Die Entscheidung zwischen SAP Public Cloud und Private Cloud ist eine strategische Weichenstellung. Erfahren Sie, wie sich beide Modelle unterscheiden, welche Vorteile und Herausforderungen sie bieten und welches SAP Cloud ERP zu Ihrem Unternehmen passt.

SAP Public Cloud und SAP Private Cloud im Vergleich
Grundlagen

Was bedeutet Public Cloud vs. Private Cloud?

Der Vergleich Public Cloud vs. Private Cloud beschreibt zwei unterschiedliche Bereitstellungsmodelle für Cloud-Software und Cloud-Infrastruktur. Die Wahl beeinflusst nicht nur den technischen Betrieb, sondern auch Prozesse, Erweiterungen, Integrationen, Release-Zyklen, Governance, Projektmethodik und die langfristige ERP-Roadmap.

Public Cloud

In einer Public Cloud werden Cloud-Services über eine standardisierte, mandantenfähige Umgebung bereitgestellt. Unternehmen profitieren typischerweise von schneller Bereitstellung, regelmäßigen Updates, hoher Skalierbarkeit und einem geringeren technischen Betriebsaufwand.
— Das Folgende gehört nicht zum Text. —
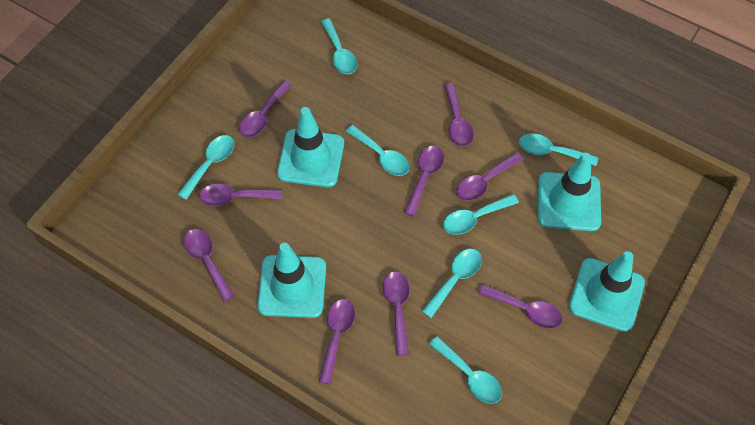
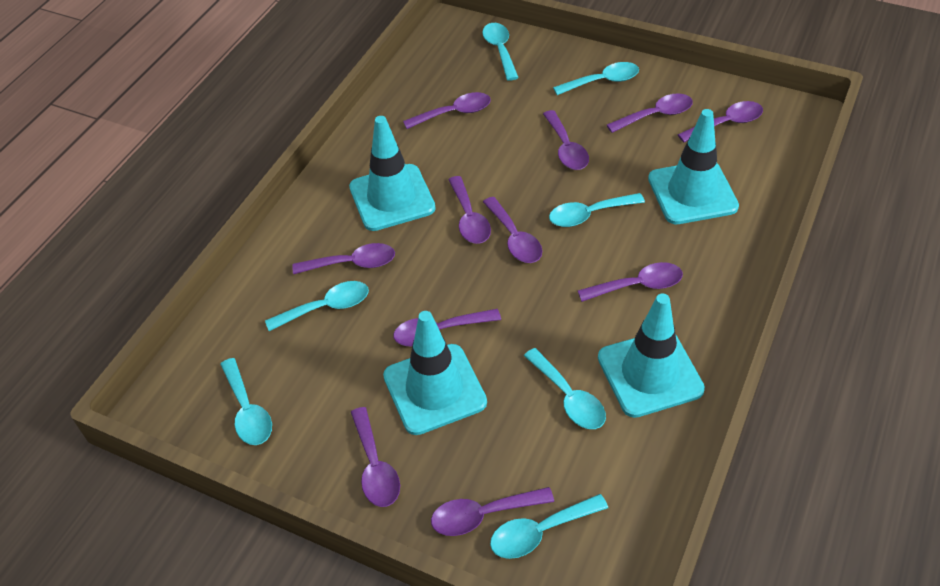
purple spoon: 9 -> 11

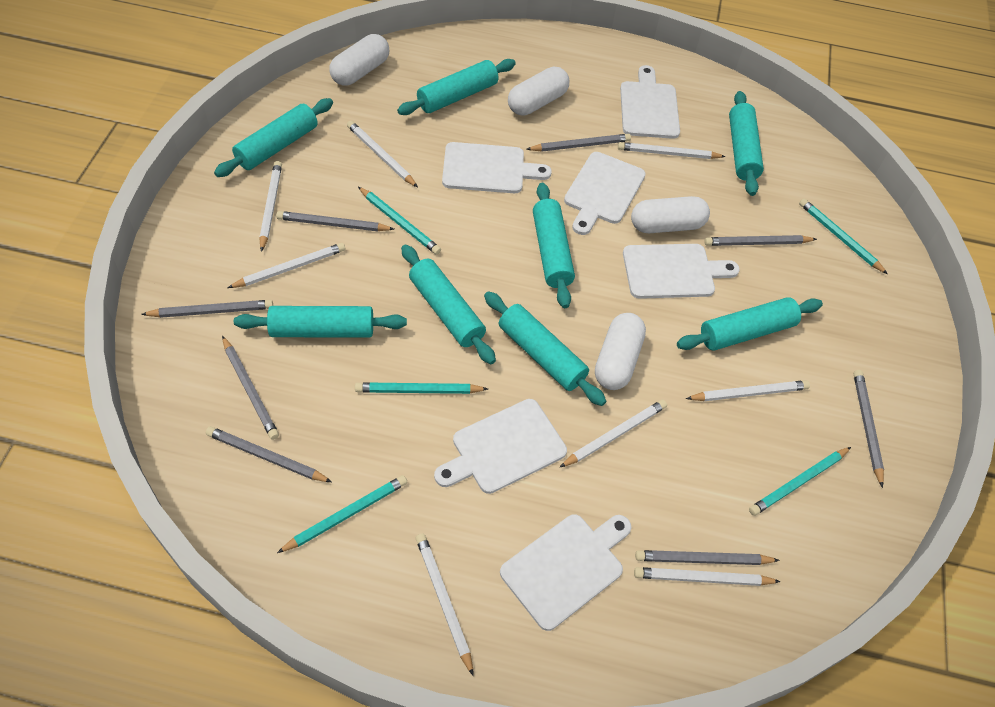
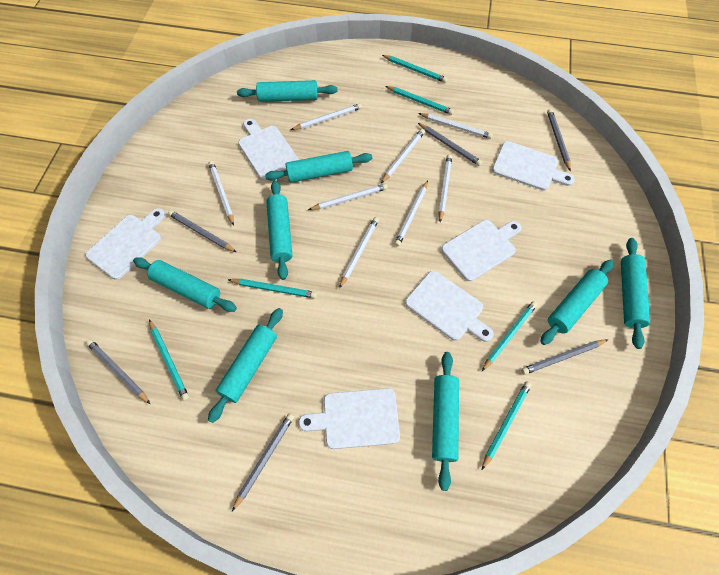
grey pencil: 8 -> 6
turquoise pencil: 5 -> 6
white capsule: 4 -> 0

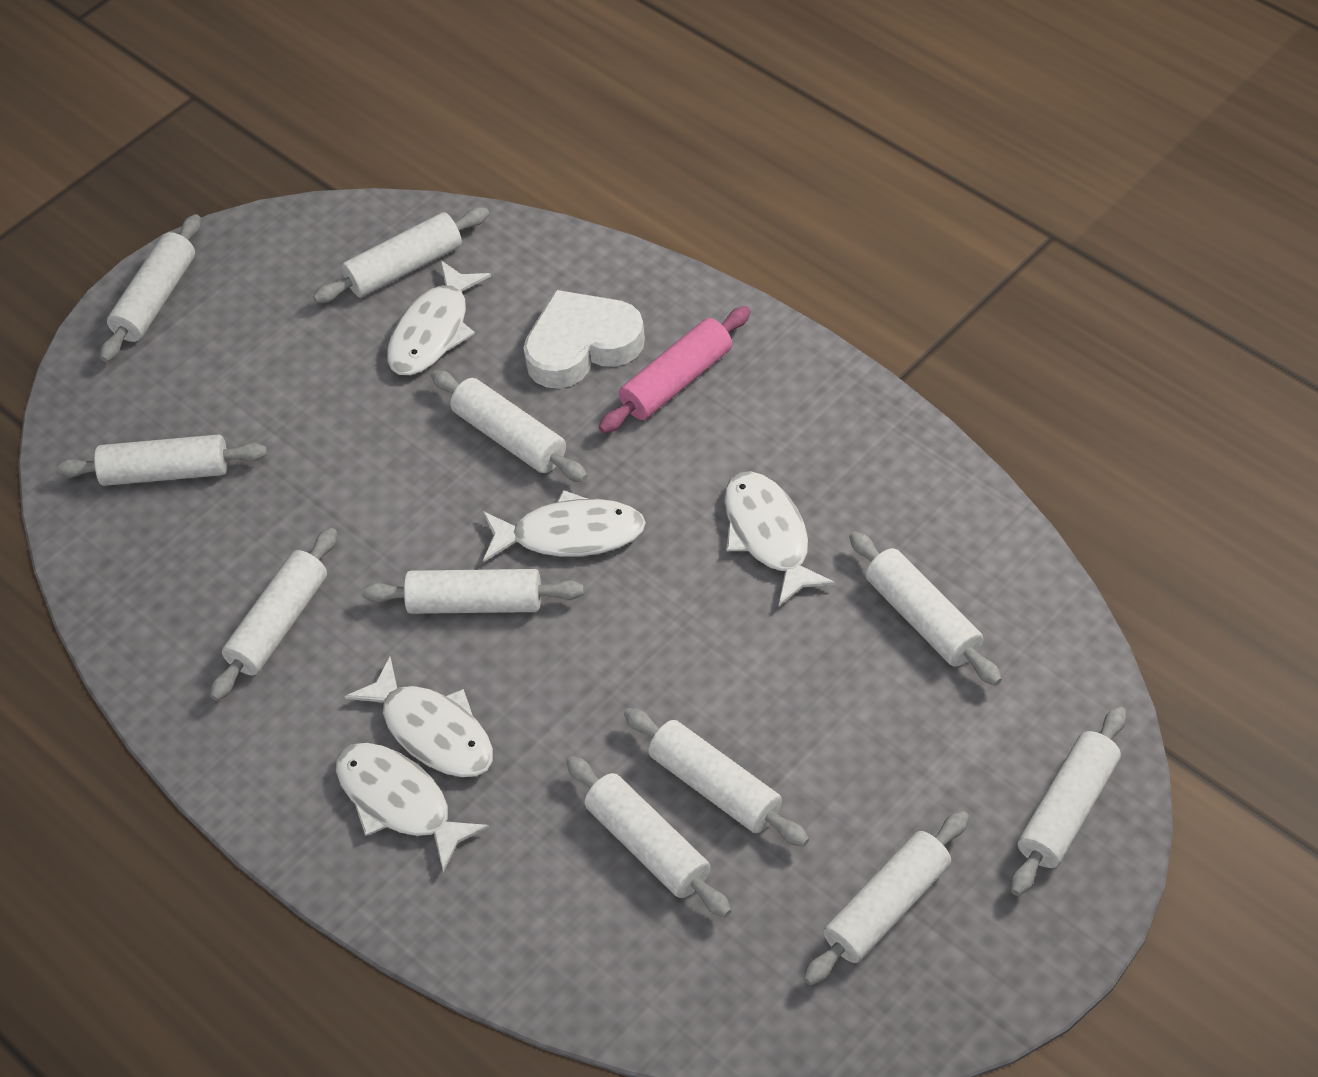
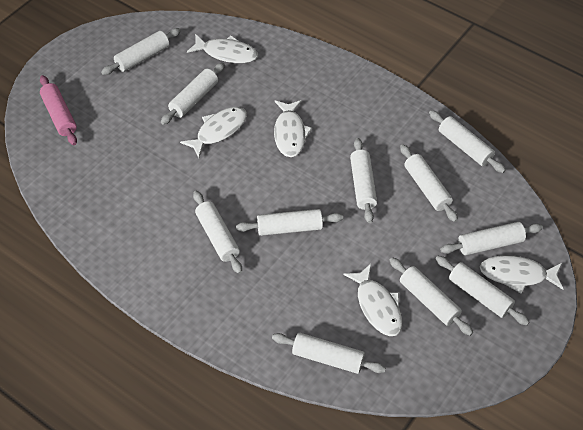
white heart: 1 -> 0

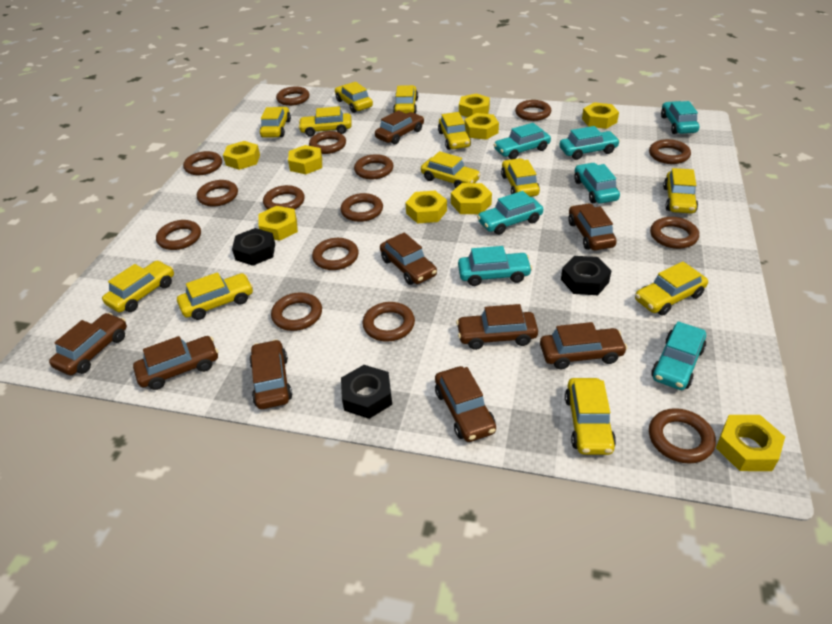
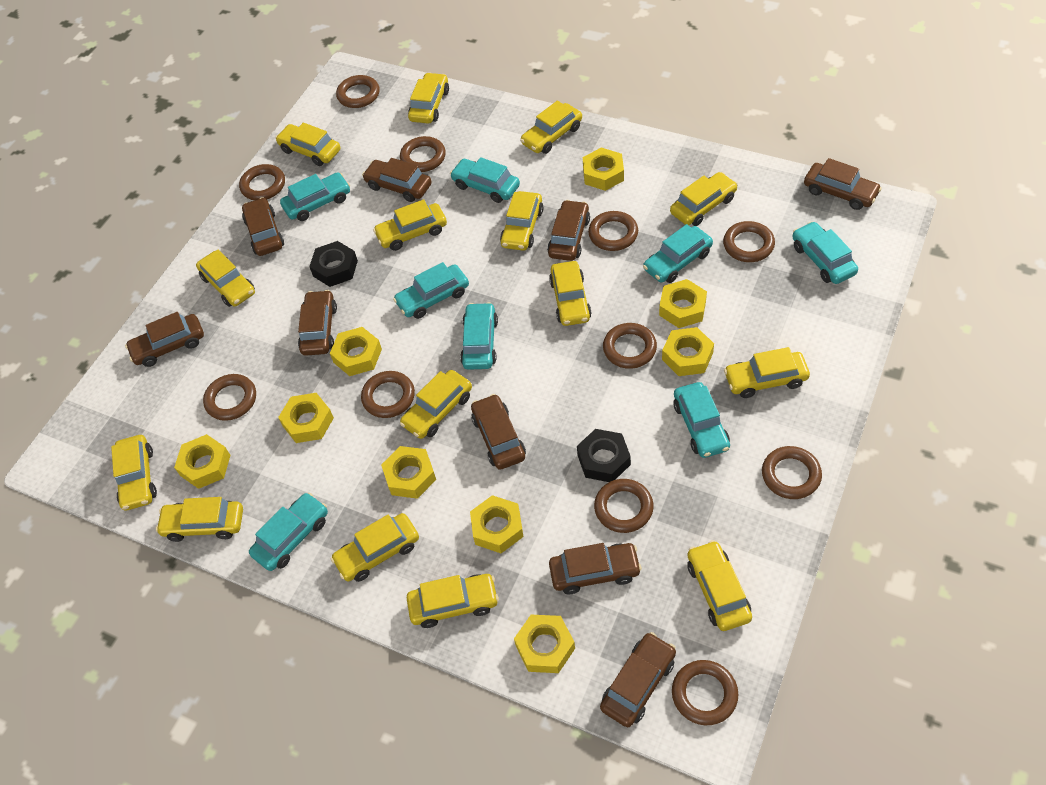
black nut: 3 -> 2
brown ring: 15 -> 11
turquoise car: 7 -> 8
yellow car: 12 -> 15

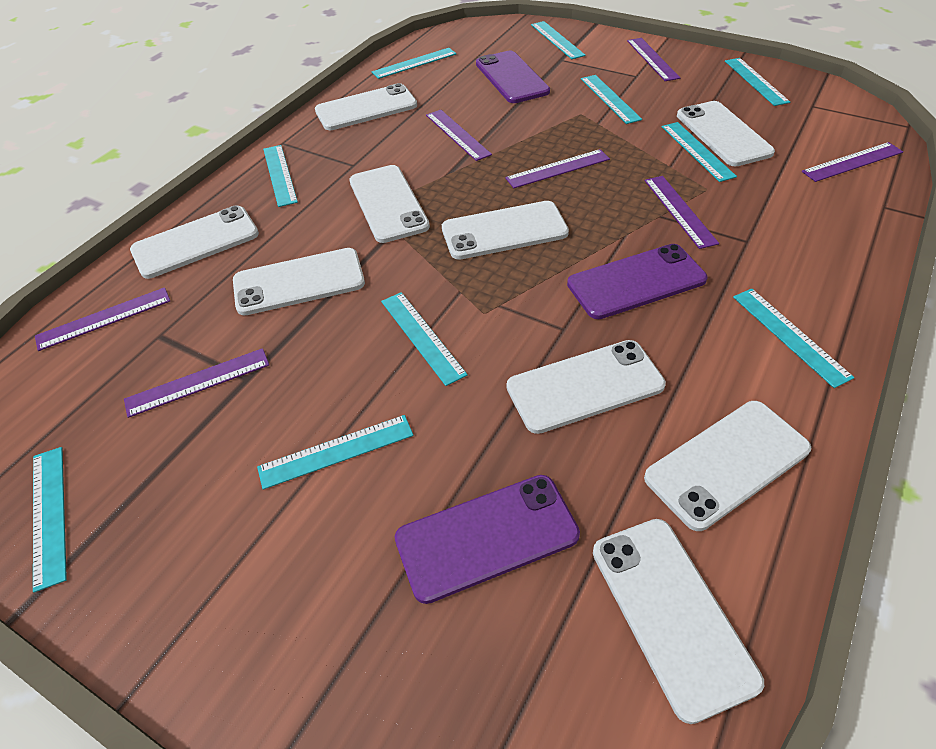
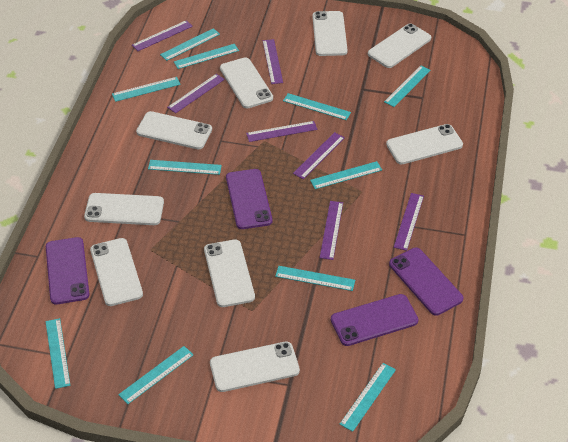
purple phone: 3 -> 4
turquoise ruler: 10 -> 11

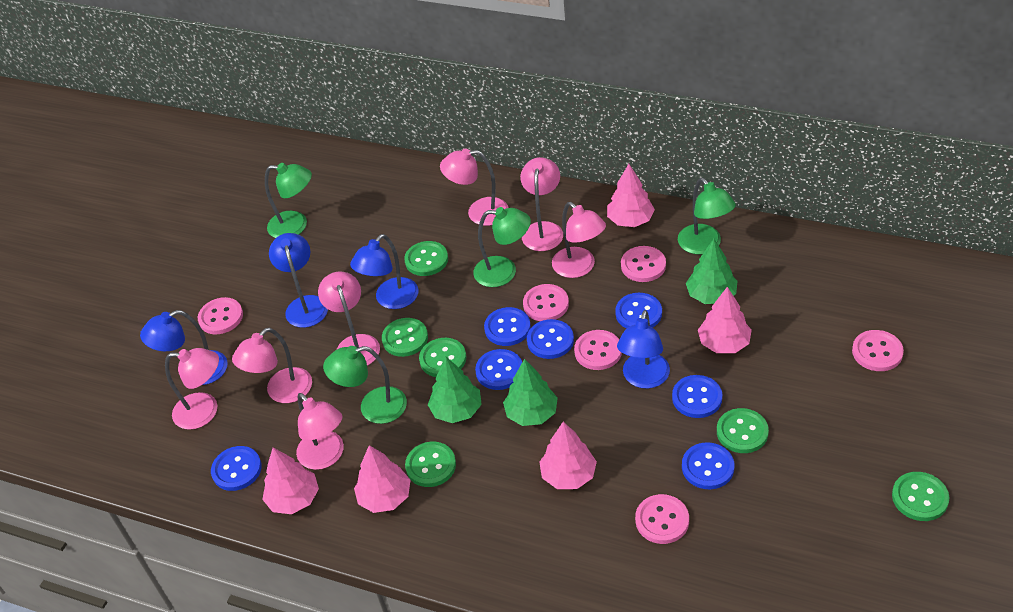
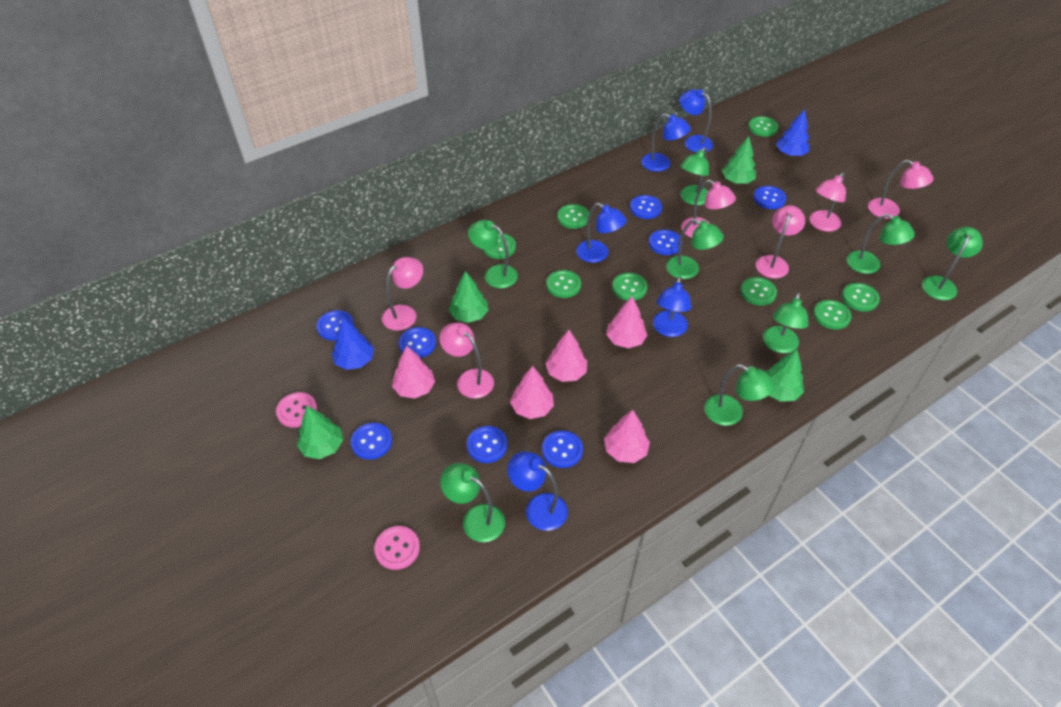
blue button: 7 -> 8
blue lamp: 4 -> 5
blue tree: 0 -> 2
green button: 6 -> 8
green lamp: 4 -> 8
green tree: 3 -> 4
pink button: 6 -> 2
pink lamp: 7 -> 6

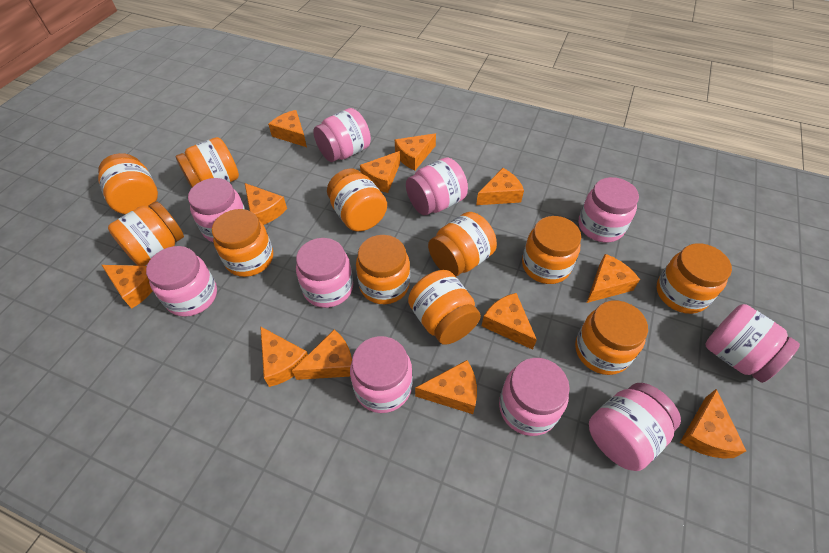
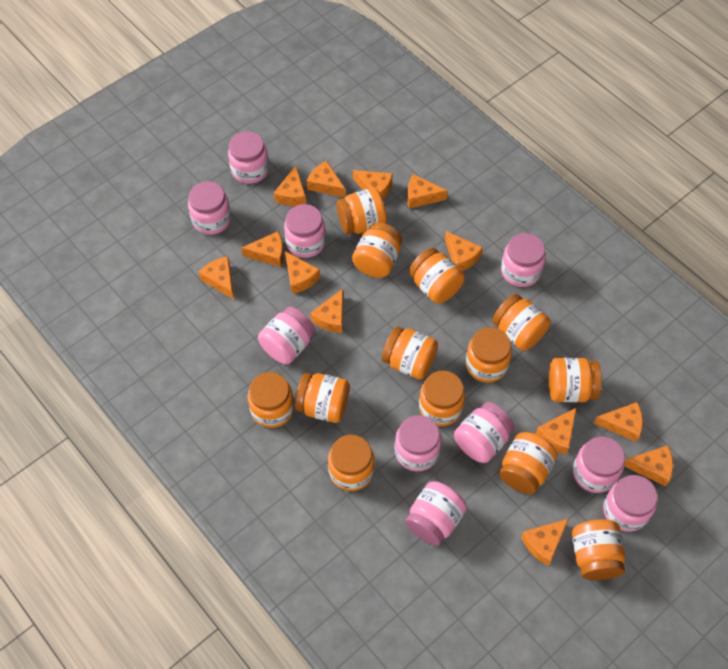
orange cheese: 12 -> 13
orange jar: 11 -> 13

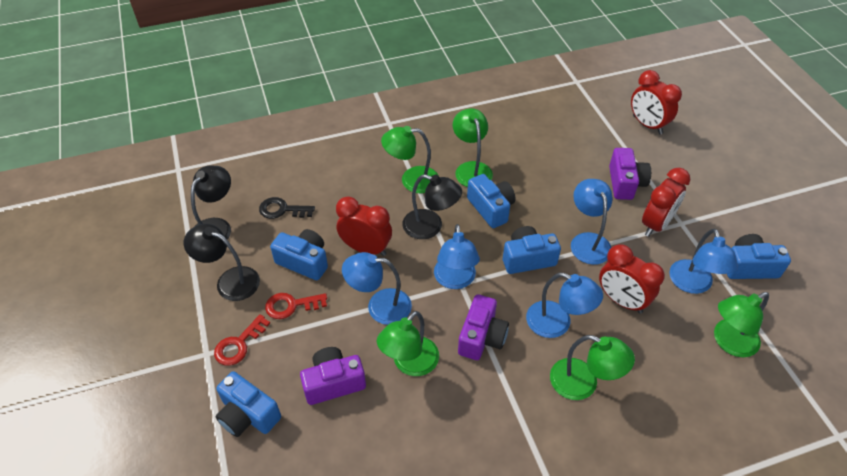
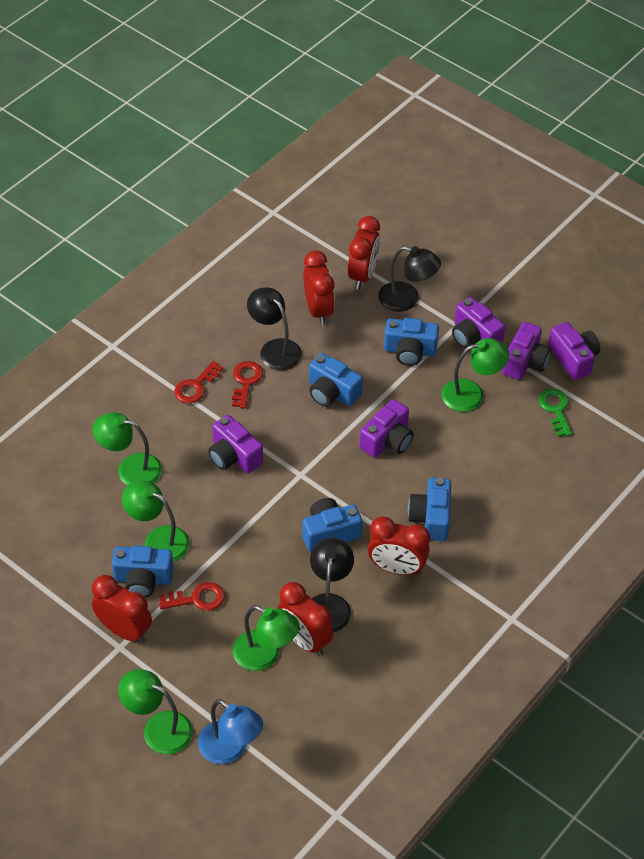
black key: 1 -> 0
blue lamp: 5 -> 1
green key: 0 -> 1
purple camera: 3 -> 5
red clock: 4 -> 5
red key: 2 -> 3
Im SAP-Kontext steht die Public Cloud vor allem für Standardisierung, schnelle Time-to-Value, kontinuierliche Innovation und eine klare Orientierung an SAP Best Practices.

Private Cloud

Eine Private Cloud ist stärker auf ein einzelnes Unternehmen beziehungsweise eine dedizierte Systemumgebung ausgerichtet. Sie bietet mehr Kontrolle, mehr individuelle Gestaltungsmöglichkeiten und eignet sich besonders für komplexe Prozess-, Integrations- oder Compliance-Anforderungen.

Im SAP-Kontext steht die Private Cloud stärker für Flexibilität, kontrollierte Transformation, individuelle Erweiterbarkeit und die Weiterverwendung bestehender SAP-Investitionen.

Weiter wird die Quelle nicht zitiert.